As it gets chilly, your options for fall super foods will become hot! hot! hot! Dining out and ordering veggies like squash and sweet potato—even fruits like kiwi and apple—can give your body the boost it may need to weather through the cold months.
A fruit chocked full of antioxidants and lots of fiber—apples make an appearance in everything from salad to sauces to dessert. The tart crunch of the honey crisp is a season favorite and is popularly diced and sliced on a bed of greens with gorgonzola, berries, and a sweet dressing. Not a bad way to get in a serving of fruit and veggies! During the fall months, it’s also common to see a buttered apple cider sauce or warm diced apples accompanying a cozy pork dish. Of course, you should save room for a slice of warm apple pie!

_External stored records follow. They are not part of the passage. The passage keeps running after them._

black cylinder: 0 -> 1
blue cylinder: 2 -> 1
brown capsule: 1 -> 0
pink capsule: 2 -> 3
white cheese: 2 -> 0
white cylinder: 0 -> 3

Brussels sprouts have been making a comeback on menus everywhere. These days, it’s common to come across a shaved Brussels sprouts salad with walnuts and a hard cheese like pecorino—tossed in a light vinaigrette. If you’re not used to the slightly bitter taste, go au gratin or braised in bacon and you’ll never know that you’re getting an excellent source of iron and vitamin K in the mix.

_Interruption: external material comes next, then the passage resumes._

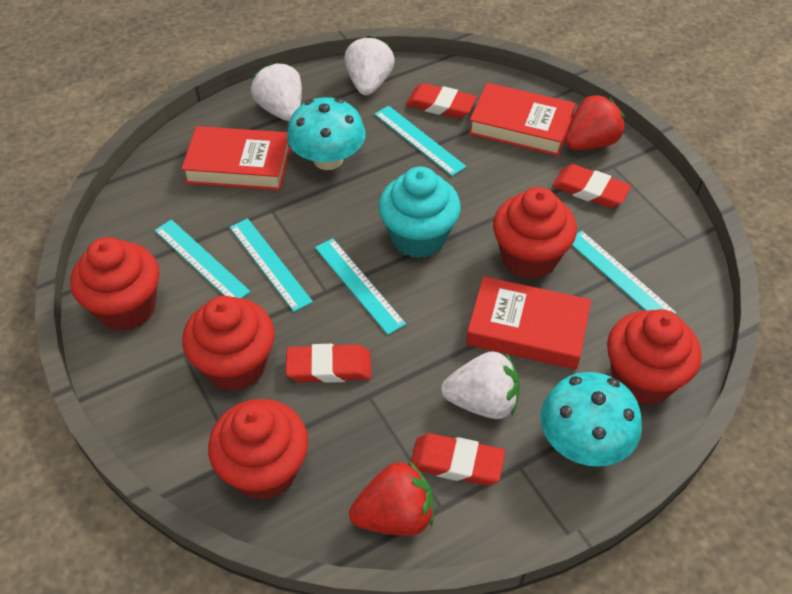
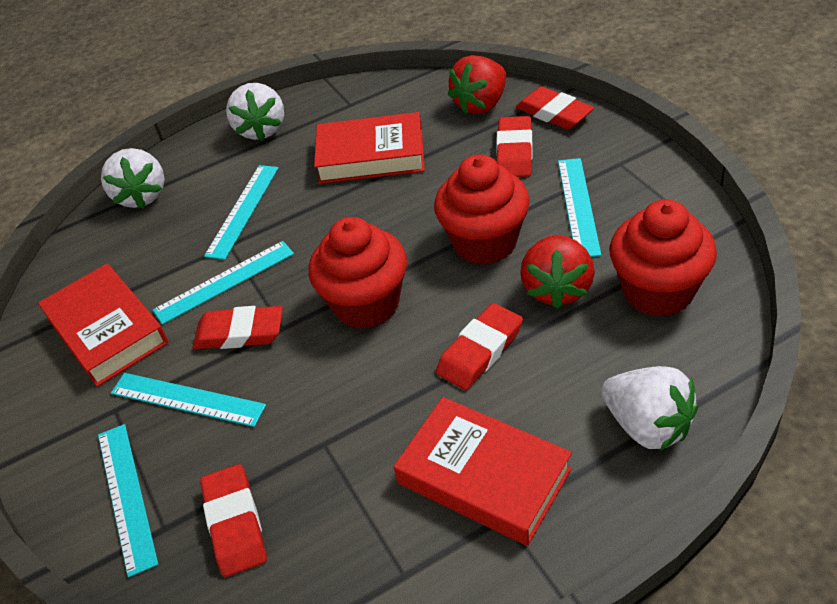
red cupcake: 5 -> 3
red eraser: 4 -> 5
turquoise cupcake: 1 -> 0
turquoise mushroom: 2 -> 0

Unlike summer squash, winter squash has a finer texture and sweeter flavor. Butternut and acorn squashes are commonly paired with cinnamon and ginger for hearty, healthy soup options. Or, this time of year you may see diced, roasted squash as a healthy side, packed full of vitamin A and omega-3 fatty acids. Go ahead, skip the cup and go for the bowl!
Yes, it is another winter squash, but this is one you’ll find in pancakes, waffles and muffins. It’s a guilt-free brunch when you’re getting more than 20% of your daily recommendation of fiber, as well as potassium and vitamin B! Oh, yes…we can’t forget that pumpkin pie. Feel better getting that whipped cream topping knowing you’re also getting those vitamins!

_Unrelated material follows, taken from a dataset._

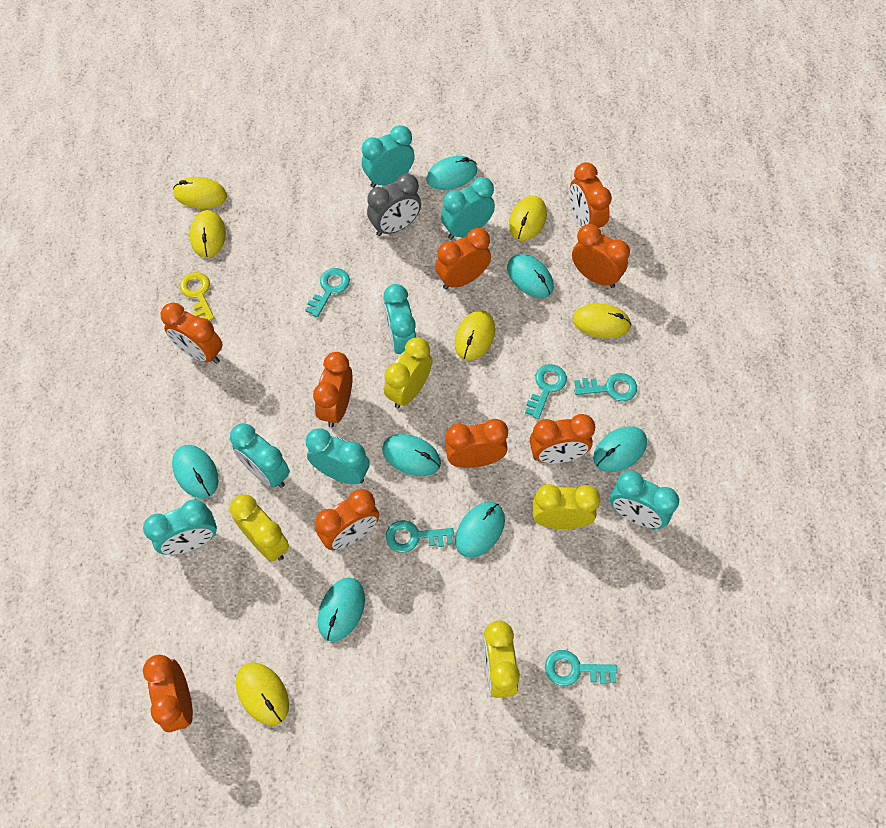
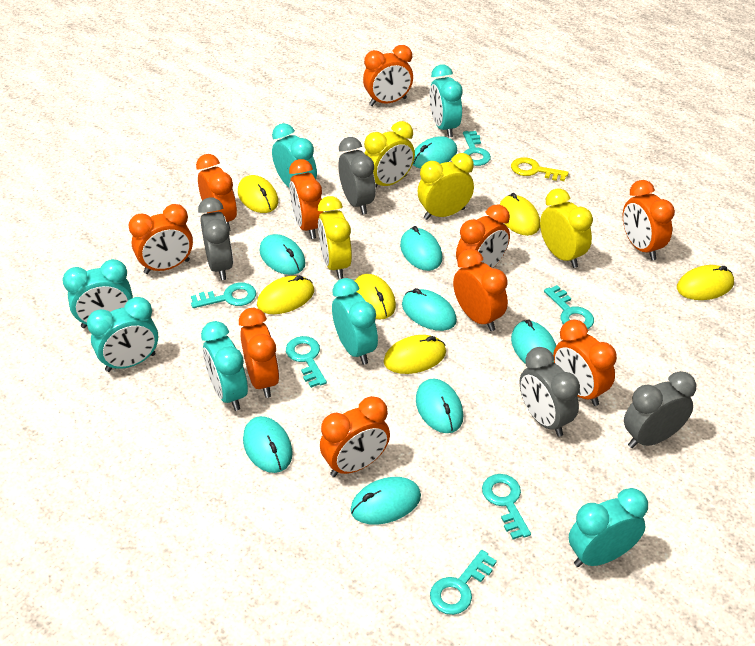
grey clock: 1 -> 4
orange clock: 9 -> 10
turquoise key: 5 -> 6
turquoise mouse: 7 -> 8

More and more becoming a common healthier alternative to regular French fries, the sweet potato is delightful as a tater tot because of the hint of sweetness it offers. For a healthier version, go mashed or roasted and you’ll be adding an extra boost of vitamin A and iron to your intake for the day.
The bright green colored flesh of the kiwi is commonly seen paired with mango or pineapple in spicy salsas, and almost always a part of a fall fruit salad. If you’re lucky, you may even come across a Kiwi colada or margarita! The best thing about kiwi? They contain even more vitamin C than an orange and are a good source of potassium and copper.
Looks like fall has a lot to offer when dining out! Just say “yes” to these seasonal dishes and reap the benefits of healthy eating.